Antipsychotics are divided into two categories: first-generation, also known as "typical" drugs, and second-generation, also known as "atypical" drugs. Typical antipsychotics are the first family of drugs discovered to have antipsychotic properties. Some examples of "typical" antipsychotic medications are: chlorpromazine, fluphenazine, haloperidol, molindone, thiothixene, thoridazine, trifluoperazine, and loxapine.
Atypical antipsychotic drugs were developed later and named to distinguish them from the earlier "typical" drugs. Some examples of "atypical" antipsychotic medications include: clozapine, olanzapine, risperidone, quetiapine, ziprasidone, and aripiprazole. In addition to denoting when a given drug was introduced into the market (e.g., recently for atypicals, or in the past for typicals), the category names were also distinguished to highlight differences in how these classes of drugs were thought to work. Typical bipolar disorder medications were originally thought to work primarily by affecting levels of the neurotransmitter dopamine. Atypical drugs were thought to work through other neurotransmitter systems. However, research now suggests that all of these drugs mainly affect dopamine systems.

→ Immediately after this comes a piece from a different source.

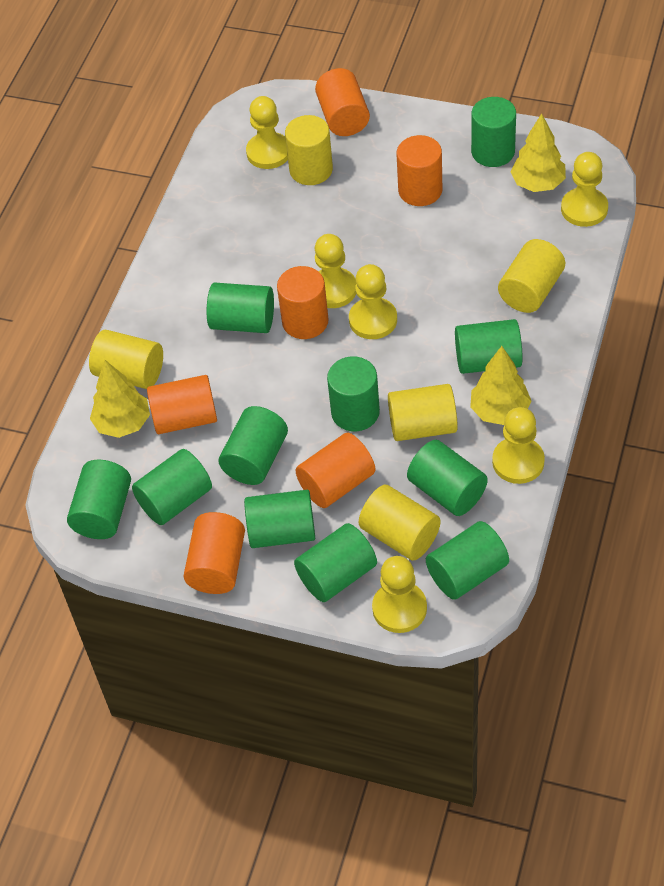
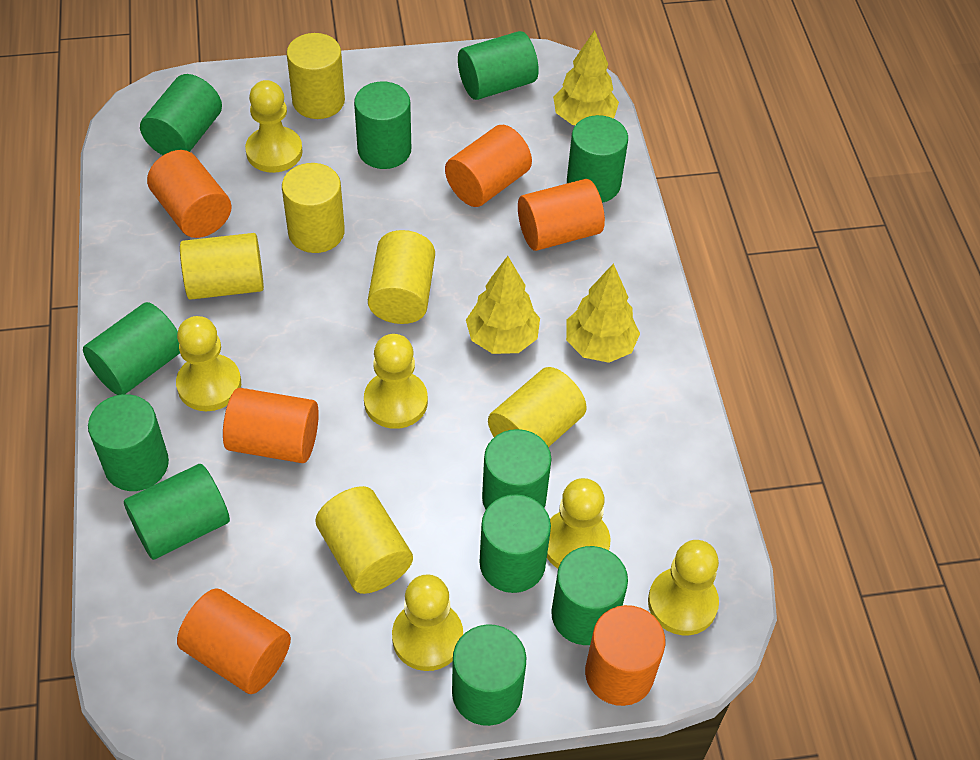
yellow cylinder: 5 -> 6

Atypical antipsychotic drugs are potentially vital in the treatment of bipolar disease because they may have the combined properties of antimanic, antidepressant, and mood stabilizing drugs. These medications are usually quite well tolerated. This is important because mood stabilizers, for the most part, are medications that a patient with bipolar disorder will take indefinitely. In addition, atypical medications seem to produce less cognitive trouble and fewer physical symptoms (such as body stiffness, tremor, slowed movement, loss of capability for facial expression, and restlessness) than atypical antipsychiotics. They also produce less involuntary tic-like body movements, such as mouth and facial twitching.
Some antipsychotics that have been used for the treatment of bipolar disorder are clozapine (Clozaril), risperidone (Risperdal), olanzapine (Zyprexa), quetiapine (Seroquel), ziprasidone (Geodon), and aripiprazole (Abilify). In the future, other antipsychotics are likely to be used in bipolar treatment as more studies become available.
Omega-3 fatty acids
Omega-3 essential fatty acids (oils), which include eicosapentaenoic acid (EPA) and docosahexaenoic acid (DHA), are found primarily in fish (such as mackerel, lake trout, herring, sardines, albacore tuna, and salmon) and some plants. While they are necessary for the proper functioning of our bodies, the levels necessary for health benefits are more than can readily be achieved through diet alone. These oils are used as supplemental treatments for an array of conditions including heart disease, diabetes, and arthritis. These oils also play a role in brain development and function.
Population studies have suggested that people who consume a large amount of seafood high in EPA/DHA have low rates of bipolar disorder. However, controlled clinical research with people who are taking EPA/DHA as a supplement to treat bipolar disorder are almost non-existent.
Although the optimal dosage and duration for bipolar treatment is not clear at this time, even at high doses, there are few negative side effects (typically stomach upset, nosebleeds and loose stools). This type of mood therapy might be most useful for women who are pregnant or breastfeeding, as pharmaceuticals may have harmful side effects. At this time, more research is needed to clarify the proper role of omega-3 fatty acids in the treatment of bipolar disorders.